One of the stories told by Aurovillians today is that everything changed after the 2004 tsunami which immediately left 7,000 dead on the nearby coast, and which Auroville mobilised for in a number of different projects focussed on the area around Serenity Beach. But it is not clear that everything was perfect before then. There were already conflicts between Tamil residents of the main village Kuilapalayam which adjoins the Auroville central area, refusal by Tamils unwilling to redefine themselves as the kind of universal subjects Auroville desired them to be, unable to afford the fees demanded to buy into what was held out as a common universal future on land that had been bought from them.

To become Aurovillian is not easy; apart from the money, proof of economic self-sufficiency as well as a down-payment on allotted accommodation, there is a two-year probationary period during which time there is assessment of how well the applicant fits with The Mother’s dream-scape. There are now just under 3,000 Aurovillians, quite a deal less than the 50,000 projected, and in early 2018 resources were being poured into preparations for the fiftieth anniversary celebrations when Hindu nationalist Indian prime minister Modi faced some harsh questions about what the place is giving back in return for the generous state subsidies for so many Westerners, whether or not they think they have left the West.
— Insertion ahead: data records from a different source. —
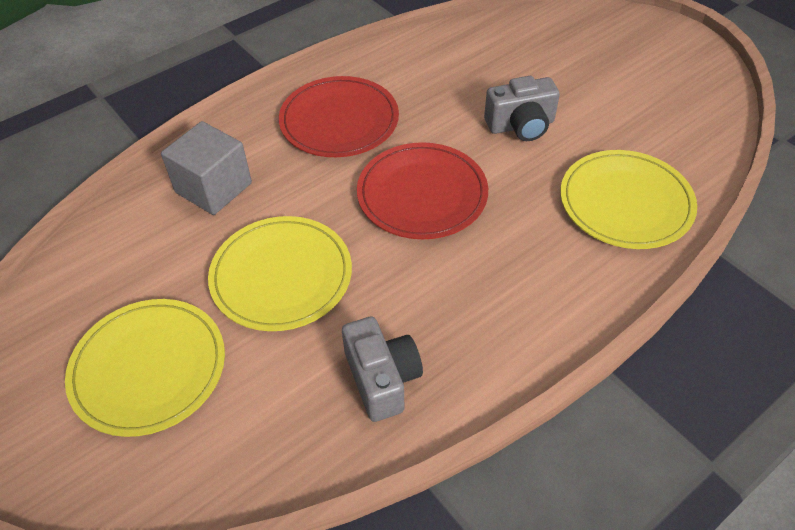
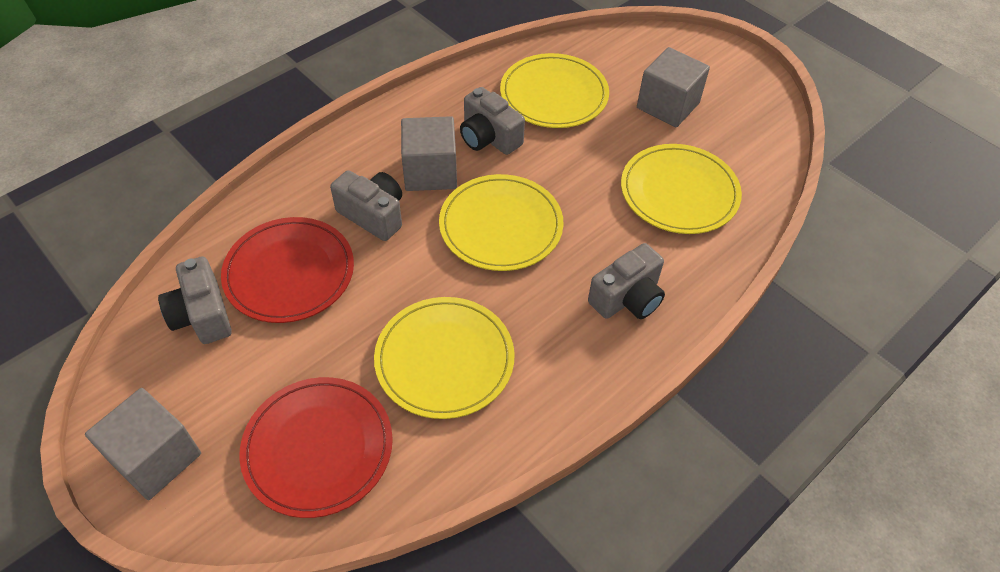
grey camera: 2 -> 4
grey cube: 1 -> 3
yellow plate: 3 -> 4

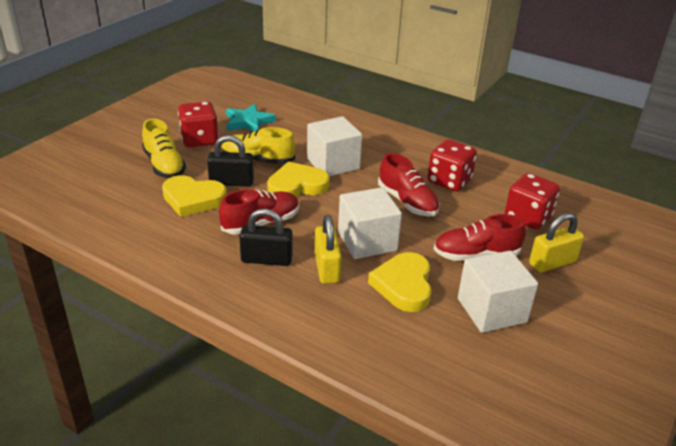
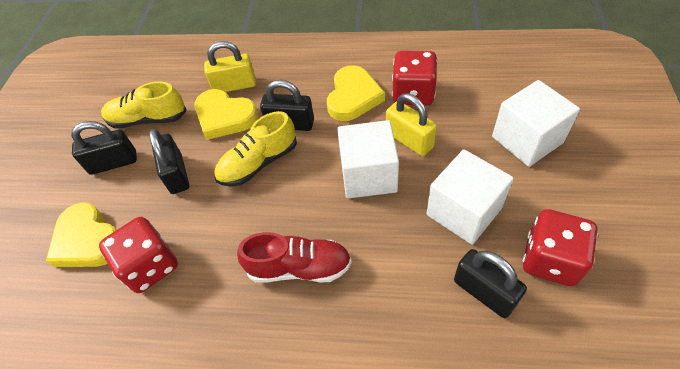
black padlock: 2 -> 4
red shoe: 3 -> 1
turquoise star: 1 -> 0

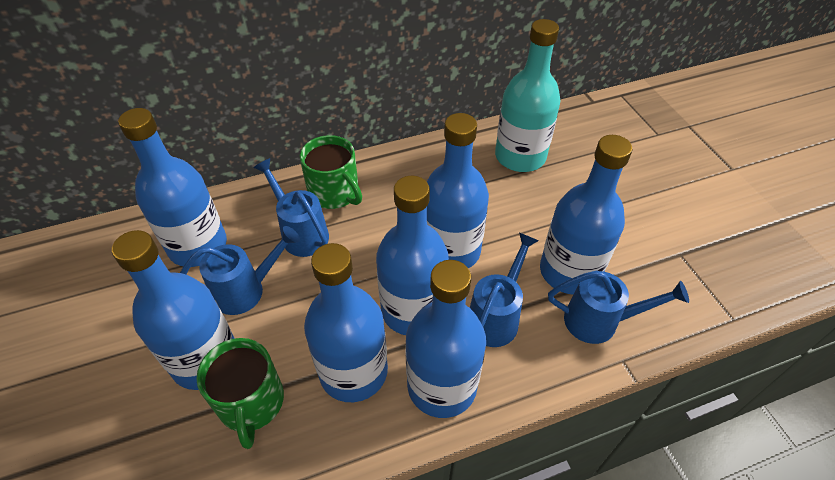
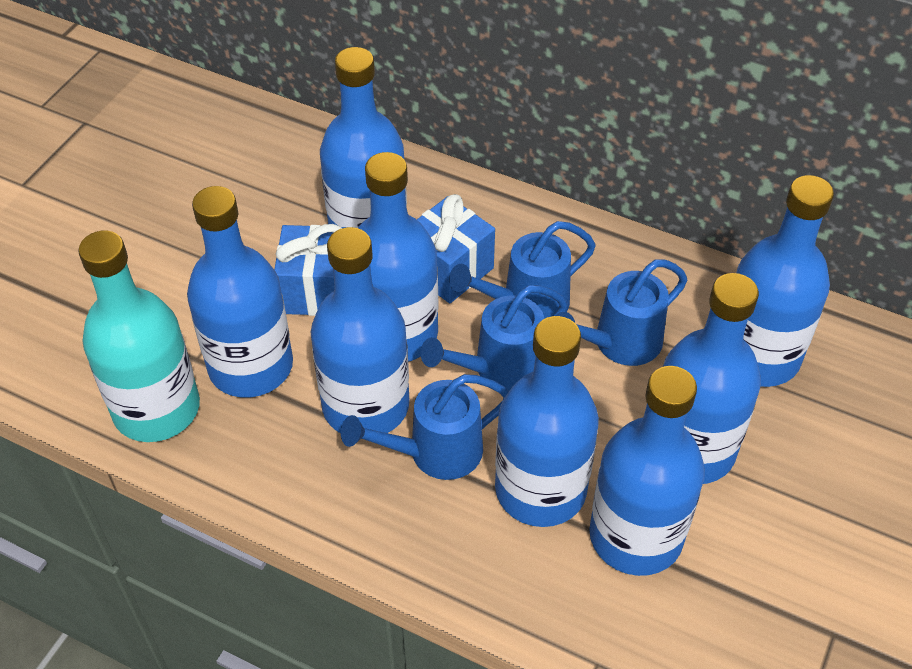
blue bottle: 7 -> 8
blue gift: 0 -> 2
green mug: 2 -> 0

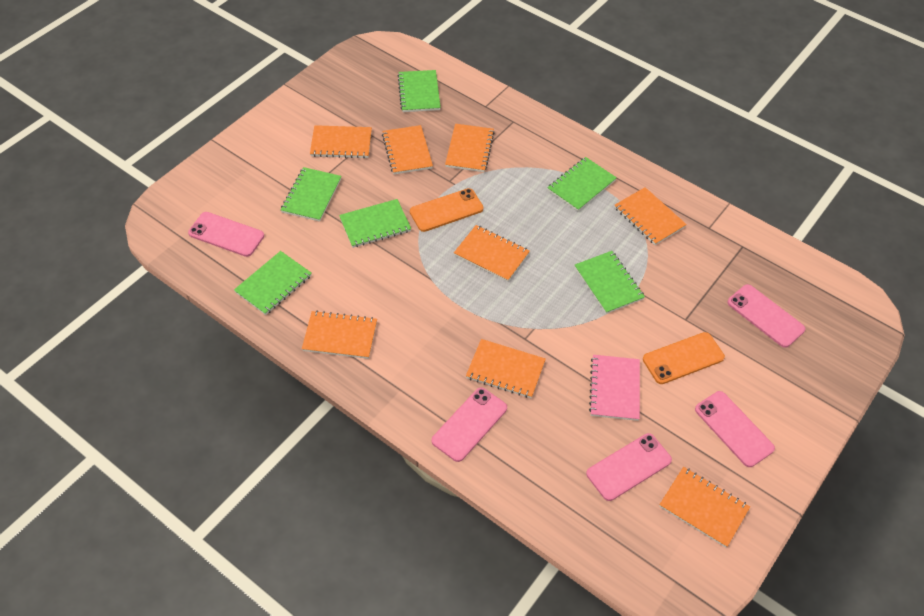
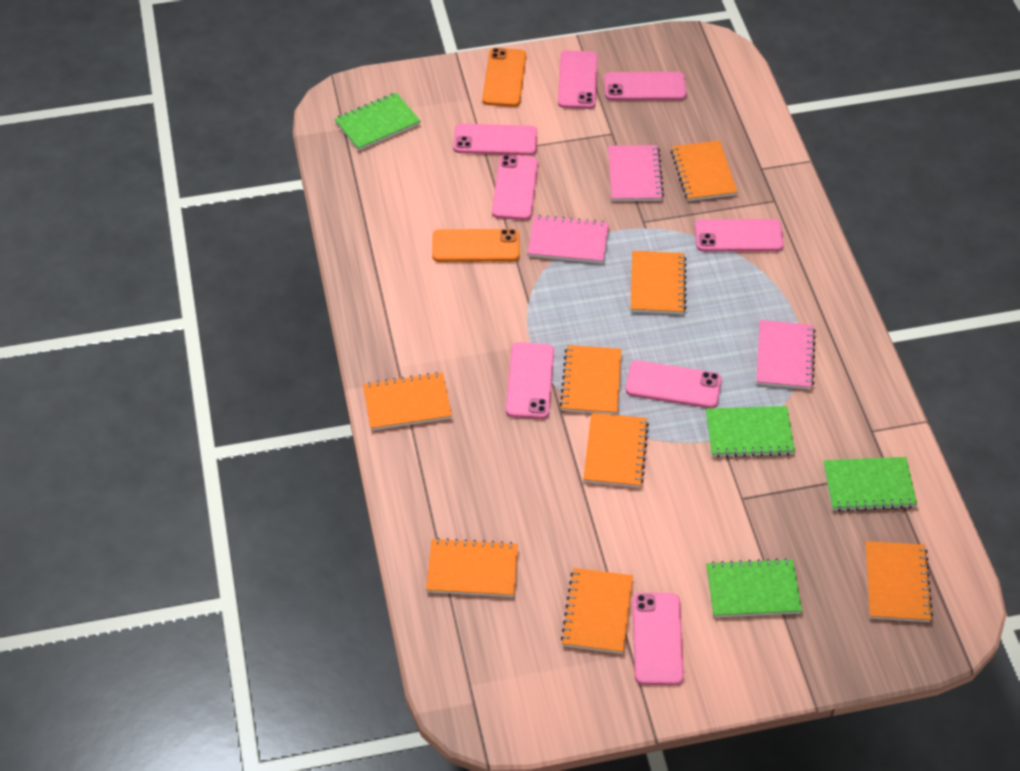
green notebook: 6 -> 4
pink notebook: 1 -> 3
pink phone: 5 -> 8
The concordance with the Indian state which is devoted to neoliberal development as well as to the fuelling of hatred against religious minorities was problematic enough back in 1968, and now it may well operate as the final dose of poison that pretended to be a remedy. The drip-drip poison of enclosure has been present from the start, and there are plenty of quasi-state administrative measures in place to prevent this being dealt with. There are elections on the basis of personal choice and personal networks, but no parties, no policy differences aired and no platforms for change, something which runs alongside the prohibition on religion. There are also assembly meetings, but very little collective debate, and today the different national groups speak with each other rather than across the community in what should be the dialogical basis of the commons.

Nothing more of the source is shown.